If moving to Texas to save money, Austin is by far the best choice for people coming from culturally diverse large cities. No other Texas city even comes close! UT is a killer university, art and music are everywhere, tons of great restaurants, lots of outdoor activities, et cetera. Austin is truly the “middle coast” of the USA! Unfortunately, word is getting out. Real estate is EXPLODING and is predicted to continue for much longer. Get in while you can, enjoy, be happy, and make money.

Second best choice is Fort Worth. It’s a “grown up” Austin with more big-business flavor and rustic Texas style. Plenty of *world-class* museums, galleries, art shows, an elaborate botanical garden, and one of the nation’s best zoos. Like Austin, it’s a mellower, people-friendly place. Downtown is lively and fun every night. Don’t move here if you’ll be commuting to Dallas on a daily basis, however. It’s an hour each way, minimum.

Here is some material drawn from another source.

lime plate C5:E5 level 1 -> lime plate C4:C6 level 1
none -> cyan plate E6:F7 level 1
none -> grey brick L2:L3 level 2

Third overall choice (and #1 for value) is the mid-cities area which lies directly between Dallas and Fort Worth. The cities within this area (Hurst, Bedford, Euless, Colleyville, Southlake, and Grapevine) offer safety, convenience, good schools, and close access to D/FW International Airport, two water parks, and Six Flags. Being in the middle of the metroplex offers the best of what Fort Worth and Dallas have to offer at an unbeatable price.

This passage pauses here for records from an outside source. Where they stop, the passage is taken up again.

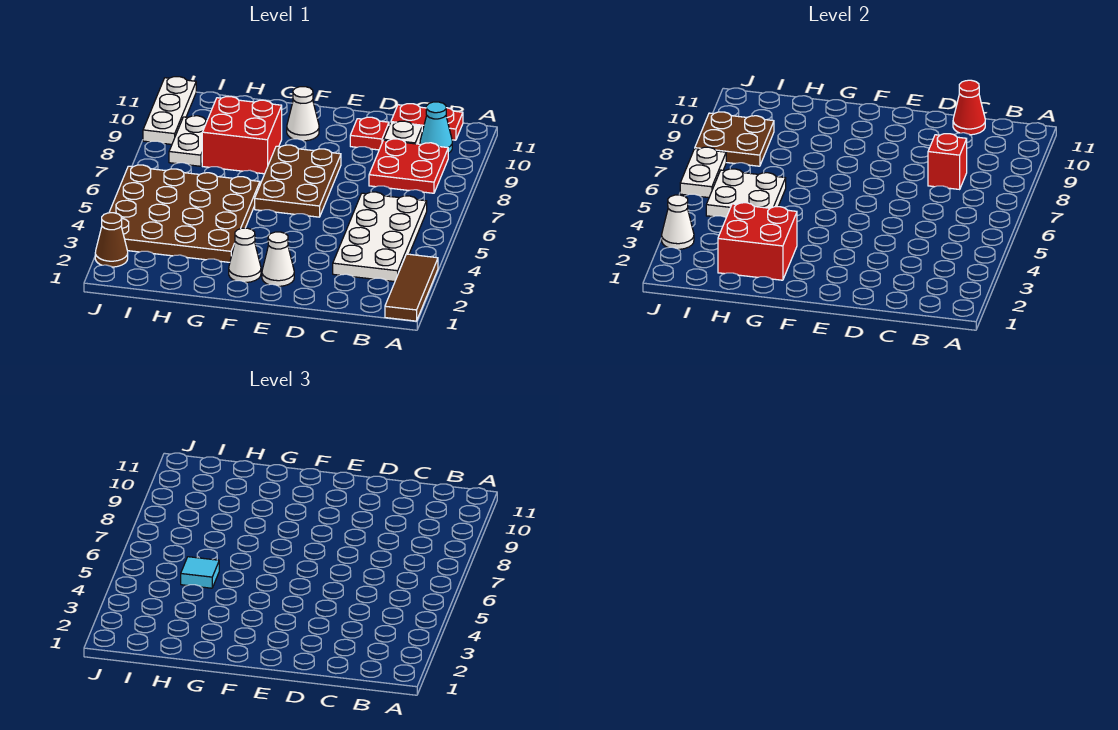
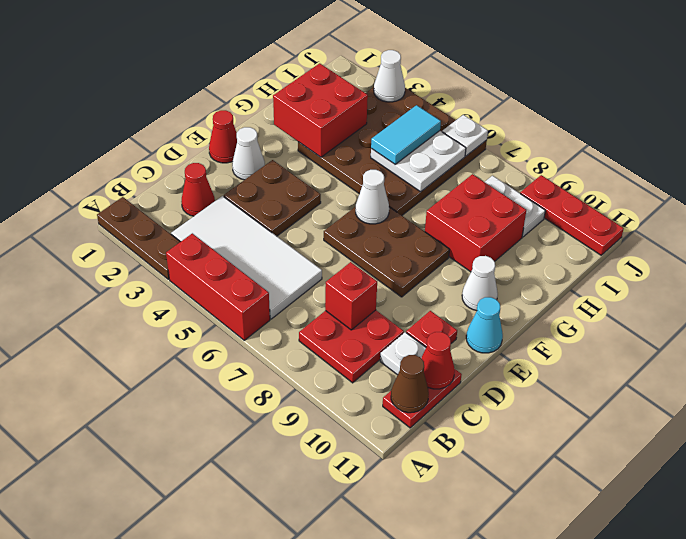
brown tile A1:A3 level 1 -> brown plate A1:A3 level 1
none -> red brick A4:A6 level 1
white plate B3:C6 level 1 -> white tile B3:C6 level 1
cyan cone B10 level 1 -> cyan cone E11 level 1
none -> red cone C2 level 1
none -> red cone E1 level 1
white cone F2 level 1 -> white cone F6 level 2
cyan tile H5 level 3 -> cyan tile H5:I5 level 3
brown plate I8:J9 level 2 -> brown plate D3:E4 level 1
brown cone J2 level 1 -> brown cone B11 level 2
white plate J6:J7 level 2 -> white plate J6 level 2
white plate J9:J11 level 1 -> red plate J9:J11 level 1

From here on down, life is more about “survival” than “enjoyment”:

Next is a toss-up between San Antonio and Dallas, both of which are fairly dysfunctional. San Antonio is dominated by tourism and a transient population without offering much substance for locals. Crime rates are high and job opportunities are low. Nice place to visit… wouldn’t want to live there.

Dallas is a mixed bag. It all depends upon your financial condition. If you’re in the money, you’ll be able to buy an enjoyable status quo. Otherwise, Dallas will eat you and your children for breakfast with a side of spam and eggs. No joke… Dallas has been the #1 murder capital of the USA for seven consecutive years. Consider this: People who can afford to live in splendid University Park or Highland Park enjoy exceptional public schools, a private police force, a separate water supply (!), fantastic restaurants, and some of the best and most exclusive shopping in the southwest. However, outside of this magical little paradise, everyone else is forced to contend with hideous DISD public schools that resemble prisons, roving gangs, excessive burglary, and a nightlife scene (Deep Ellum, Lower Greenville) that is fraught with opportunistic muggings. And with the recent fallout from hurricane Katrina, it’s only getting worse. Bottom line: Unless you can afford a nice neighborhood and private schools, don’t even THINK about moving your family to Dallas. Want proof? The crime stats at Dallaspolice.net should provide sobering evidence.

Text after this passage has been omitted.